If you've set up a company startup, which we recommend, you can pay yourself in a number of ways:
- As an employee
- Drawings from the business during the year (as pre-payment of dividends)
Paying Yourself As An Employee
Within the company, you would process a payroll payment to yourselves. As a company, you would withhold tax (to pay yourselves the net amount) and record superannuation obligations. As part of your quarterly Business Activity Statement (BAS) the company needs to pay the ATO the tax withheld from your pay. Once a quarter the company will also need to pay to your nominated super fund.
As an employer, you need to register for PAYG with the ATO, have a default super fund for the company, and register within your states workers compensation system.
Drawings from the business
As the shareholder(s) of the company is your Trust, other cash taken out of the business is effectively by "declaring" a dividend payment from the Company to the Trust from the company profits. It is the Trust that determines distribution to its beneficiaries, namely yourself(s). We can record all this for you at the end of the year through your company, trust and individual tax returns - during the year any cash taken out by yourself(s) is simply recorded as Owners Drawings to be "settled up" at the end of the year. And you can simply transfer direct from the company bank account to your personal account. It is important to note that any cash you receive personally will be treated as taxable income and you will have to include this in your individual tax return and pay tax on it (depending on any other income/expenses you have). You should ensure that you reserve any cash necessary for any tax payable.
Note that if you as a founder have provided any loans to the business when it was first starting out, if you (later) need to draw money back out of the business, you should first be doing this as effectively paying yourself your loan back. As such, this is not income that needs to be declared. See more on Loans to your Startup.
If you as a founder have incurred expenses on the company's behalf and these are still outstanding (ie you have not paid yourself back) then if you (later) need to draw money back out of the business, you should also first be paying back (ie reimbursing) yourself for the expenses you have incurred. Again, this is not income that needs to be declared. See more on Expenses incurred personally on behalf of your startup.

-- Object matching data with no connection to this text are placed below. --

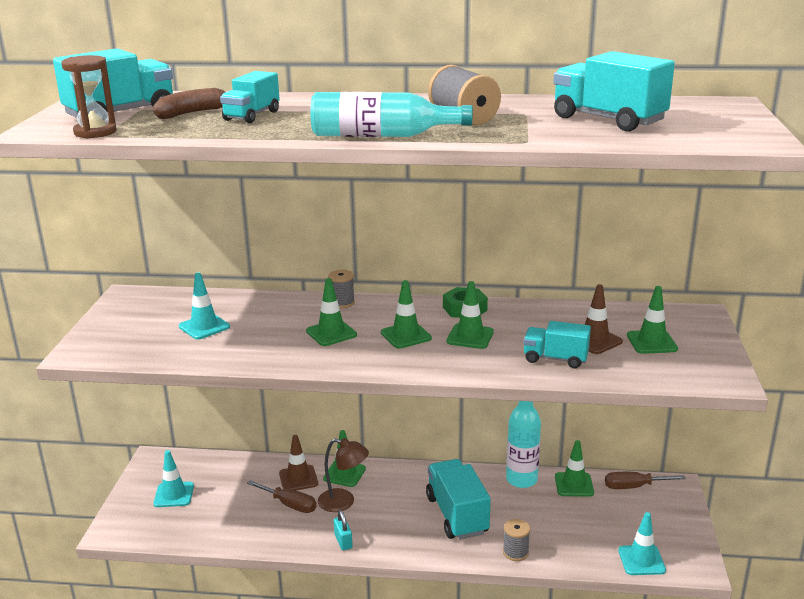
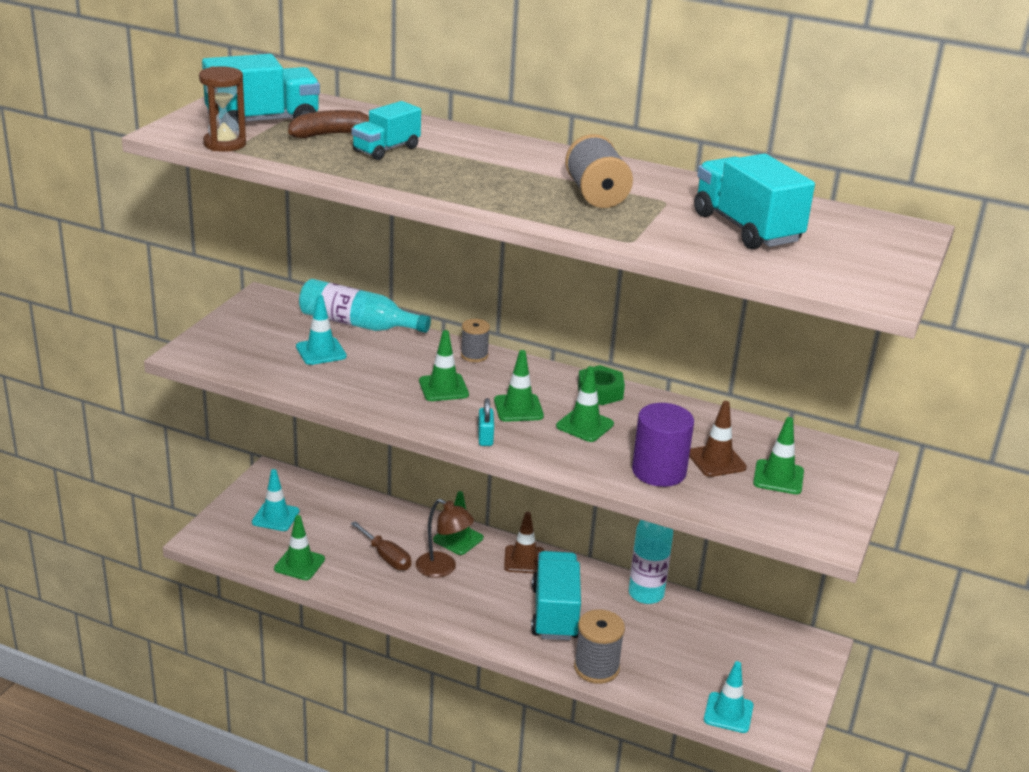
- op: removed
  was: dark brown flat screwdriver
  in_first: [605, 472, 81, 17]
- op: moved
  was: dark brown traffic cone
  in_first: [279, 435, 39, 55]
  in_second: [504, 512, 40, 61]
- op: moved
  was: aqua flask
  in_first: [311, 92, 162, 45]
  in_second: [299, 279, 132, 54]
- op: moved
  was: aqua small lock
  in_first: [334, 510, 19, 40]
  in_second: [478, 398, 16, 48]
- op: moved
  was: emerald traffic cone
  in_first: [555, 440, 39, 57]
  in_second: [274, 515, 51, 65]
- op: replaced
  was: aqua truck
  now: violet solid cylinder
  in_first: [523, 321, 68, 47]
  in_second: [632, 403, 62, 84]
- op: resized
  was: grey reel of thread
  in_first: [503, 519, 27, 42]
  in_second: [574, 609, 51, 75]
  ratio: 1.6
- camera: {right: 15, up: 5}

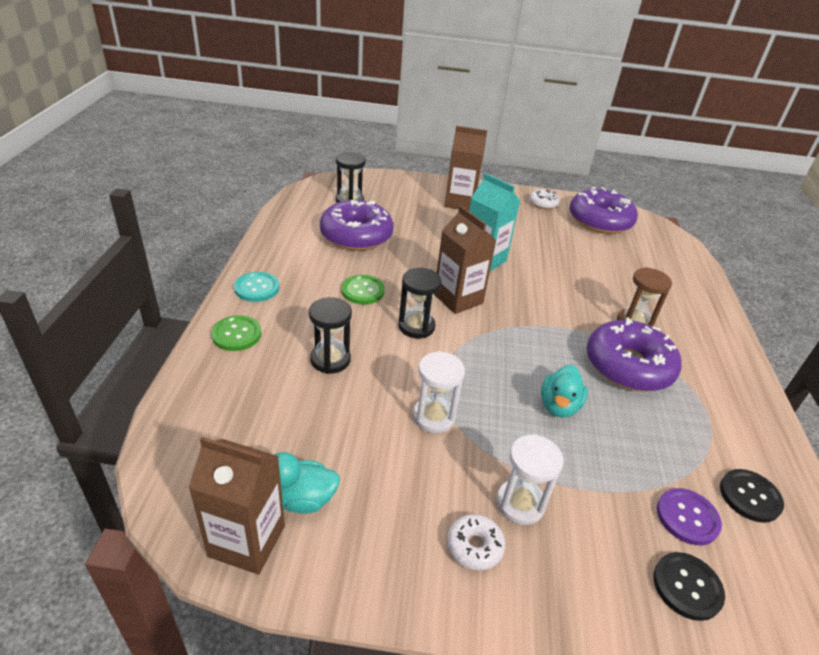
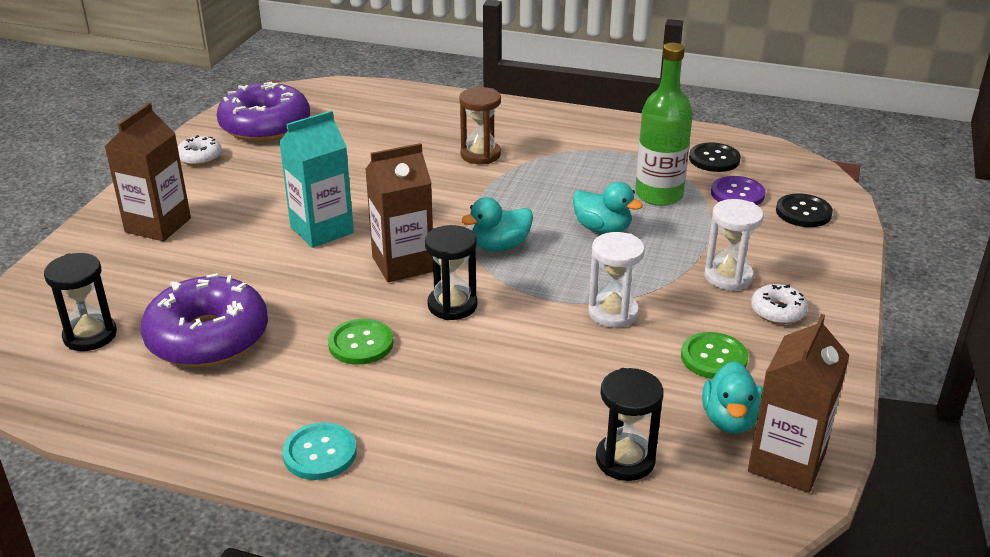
- op: removed
  was: violet doughnut
  in_first: [587, 317, 95, 74]
- op: added
  now: aqua duck
  in_second: [461, 197, 72, 54]
- op: added
  now: emerald flask
  in_second: [635, 43, 58, 163]
- op: moved
  was: emerald button
  in_first: [211, 315, 51, 36]
  in_second: [681, 332, 67, 47]
- op: moved
  was: black hourglass
  in_first: [309, 297, 43, 77]
  in_second: [596, 368, 68, 113]
- camera: {right: -75, up: -5}

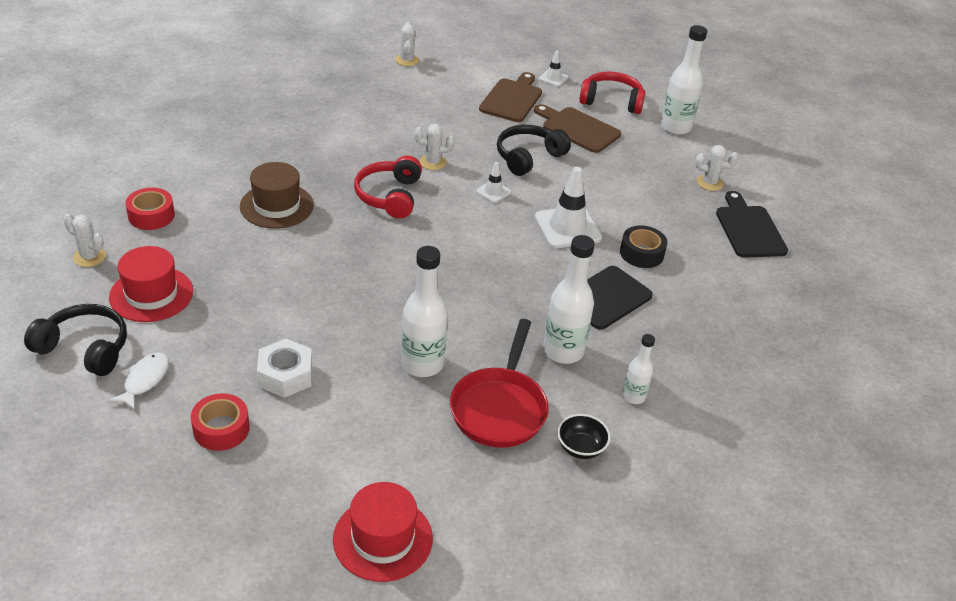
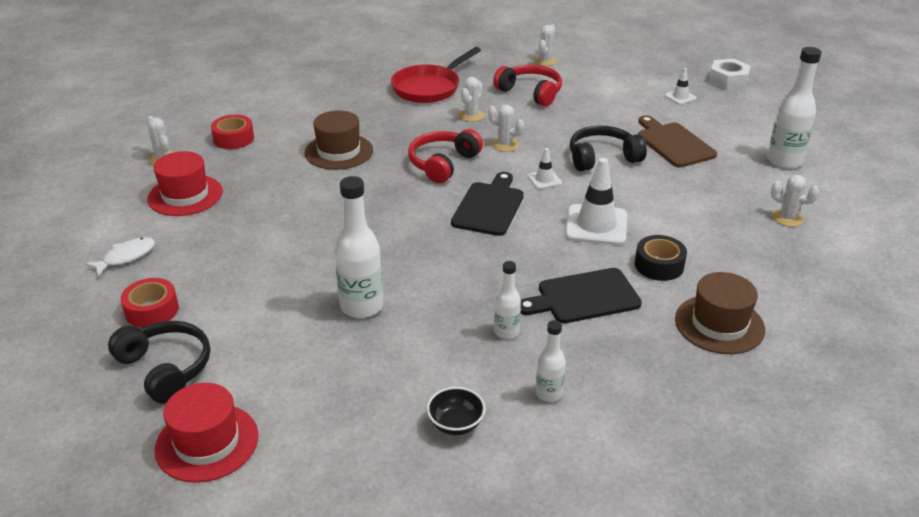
- op: removed
  was: dark brown cutting board
  in_first: [479, 72, 63, 50]
- op: added
  now: pure white prickly plant
  in_second: [459, 77, 25, 45]
- op: added
  now: dark brown hat
  in_second: [675, 272, 90, 82]
- op: moved
  was: black headphones
  in_first: [24, 304, 103, 72]
  in_second: [108, 321, 102, 83]
- op: moved
  was: pure white hex nut
  in_first: [257, 339, 55, 59]
  in_second: [708, 59, 43, 32]
- op: moved
  was: crimson frying pan
  in_first: [450, 319, 99, 129]
  in_second: [391, 47, 90, 56]
- op: moved
  was: crimson headphones
  in_first: [579, 72, 66, 42]
  in_second: [493, 65, 69, 41]
- op: moved
  was: black cutting board
  in_first: [716, 191, 72, 67]
  in_second: [451, 172, 73, 64]
- op: resized
  was: pure white flask
  in_first: [543, 235, 52, 129]
  in_second: [494, 261, 27, 78]
  ratio: 0.56
- camera: {right: 30, up: -5}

Some startups like the idea of paying themselves as a contractor to their own startup ... at least when first starting out. Only problem with this is that if you're earning all/most of your income from (your own) startup employer, you can run into something called Personal Services Income (PSI) regime where, regardless of what contract/agreement you may have in place, the ATO can deem you to effectively be an employee ... which means that costs like superannuation, workcover etc can be retrospectively applicable - on top the contractor invoice! See more on Personal Services Income (PSI).